William Pohlad is mostly known as a movie producer and wealthy Minnesotan whose family owns the Twins. Now he can add feature film director to his resume. He’s done a great job making “Love and Mercy,” a terrific biopic about the Beach Boys’ Brian Wilson. At last night’s premiere here in Toronto, Wilson and Pohlad and the film got a real standing ovation– actually two of them– because the film is so moving and well made.
“Love and Mercy” still needs some trimming. It’s got four opening sequences and gets a little muddled at the three quarter mark. But all that can be fixed easily. The good news is that Pohlad and screenwriter Oren Moverman have very smartly made a film on two tracks– Paul Dano plays Wilson circa 1966 as he’s discovering he’s really a musical genius that his father is abusive. And John Cusack plays Wilson around 1994-95, when he the brain addled artist was under the sway of a real life Rasputin named Dr. Eugene Landy. ( I met Wilson and Landy in 1994, and it was quite a scene.)
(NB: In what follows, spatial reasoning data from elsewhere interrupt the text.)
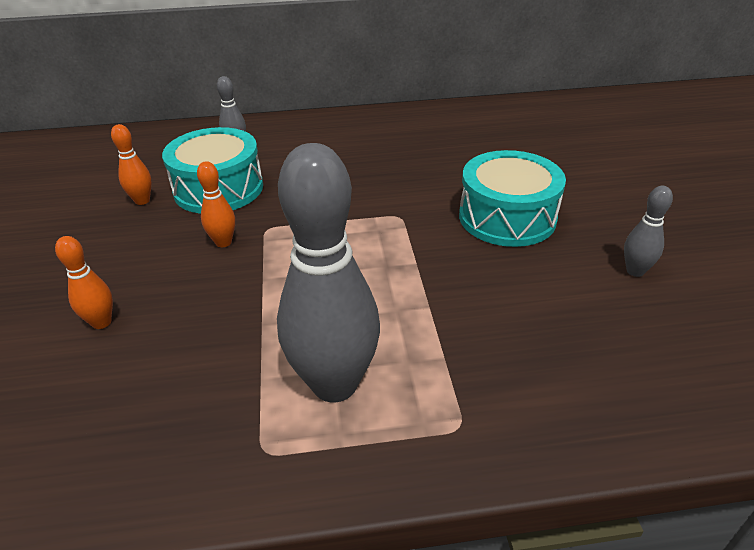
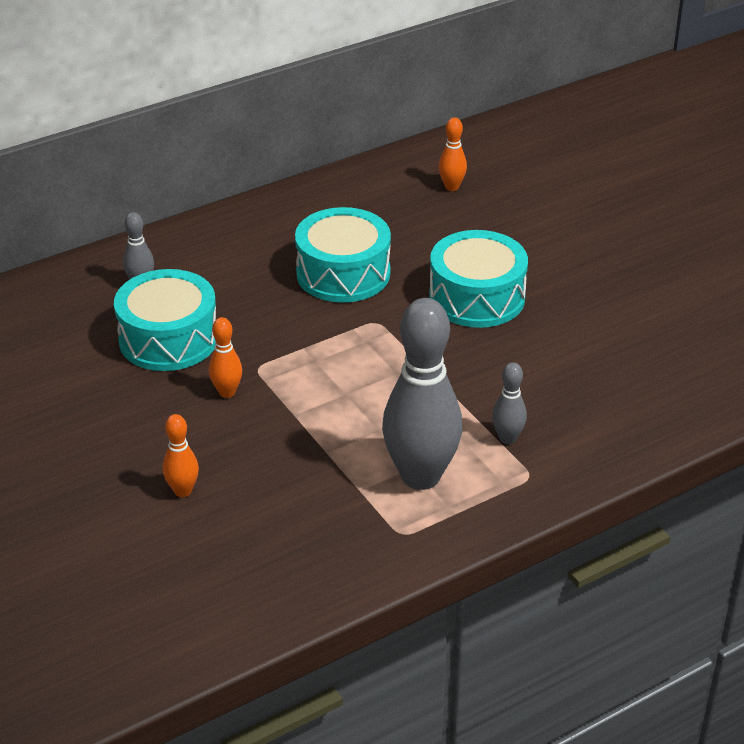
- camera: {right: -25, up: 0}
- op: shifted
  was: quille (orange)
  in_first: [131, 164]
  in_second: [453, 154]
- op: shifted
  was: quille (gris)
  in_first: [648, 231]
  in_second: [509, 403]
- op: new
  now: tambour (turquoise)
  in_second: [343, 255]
The other player in this film besides Dano and Cusack is Elizabeth Banks, who plays Wilson’s second, Melinda. The movie shows how Melinda helped rescue Brian from Landy’s grip. They’ve been married for 19 years. Banks simply glows throughout “Love and Mercy.” She, Dano, and Cusack do stand out work here.
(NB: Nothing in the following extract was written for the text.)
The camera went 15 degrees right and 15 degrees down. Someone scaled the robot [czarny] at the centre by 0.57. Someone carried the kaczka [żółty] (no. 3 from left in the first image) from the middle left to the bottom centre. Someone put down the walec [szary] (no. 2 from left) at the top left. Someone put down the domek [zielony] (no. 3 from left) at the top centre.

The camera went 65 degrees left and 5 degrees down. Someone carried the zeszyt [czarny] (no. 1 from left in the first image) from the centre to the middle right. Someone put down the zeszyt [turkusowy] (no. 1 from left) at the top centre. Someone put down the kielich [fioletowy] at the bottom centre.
Brian and Melinda were in the audience last night at the Elgin. I don’t know how Brian Wilson could sit through this story– I really hope he napped or zoned out. The man who’s written so many astonishing compositions, pop classics, and so on has really suffered all his life. He started hearing “voices” in his head in 1963, according to the film. After experimenting with drugs, Wilson fell in with Landy who drugged him to keep him under his control. And still he outlived his two talented Beach Boy brothers, Dennis and Carl.
The movie, by the way, won’t help Wilson family relations. Beach Boy Mike Love, a cousin, always known as a creep, comes off just that way.
Lions Gate has international rights, they may release “Love and Mercy” in the US if someone else doesn’t. The movie’s a hit, though. And it’s so great that Brian Wilson has gotten a decent film document of his enormous cultural legacy.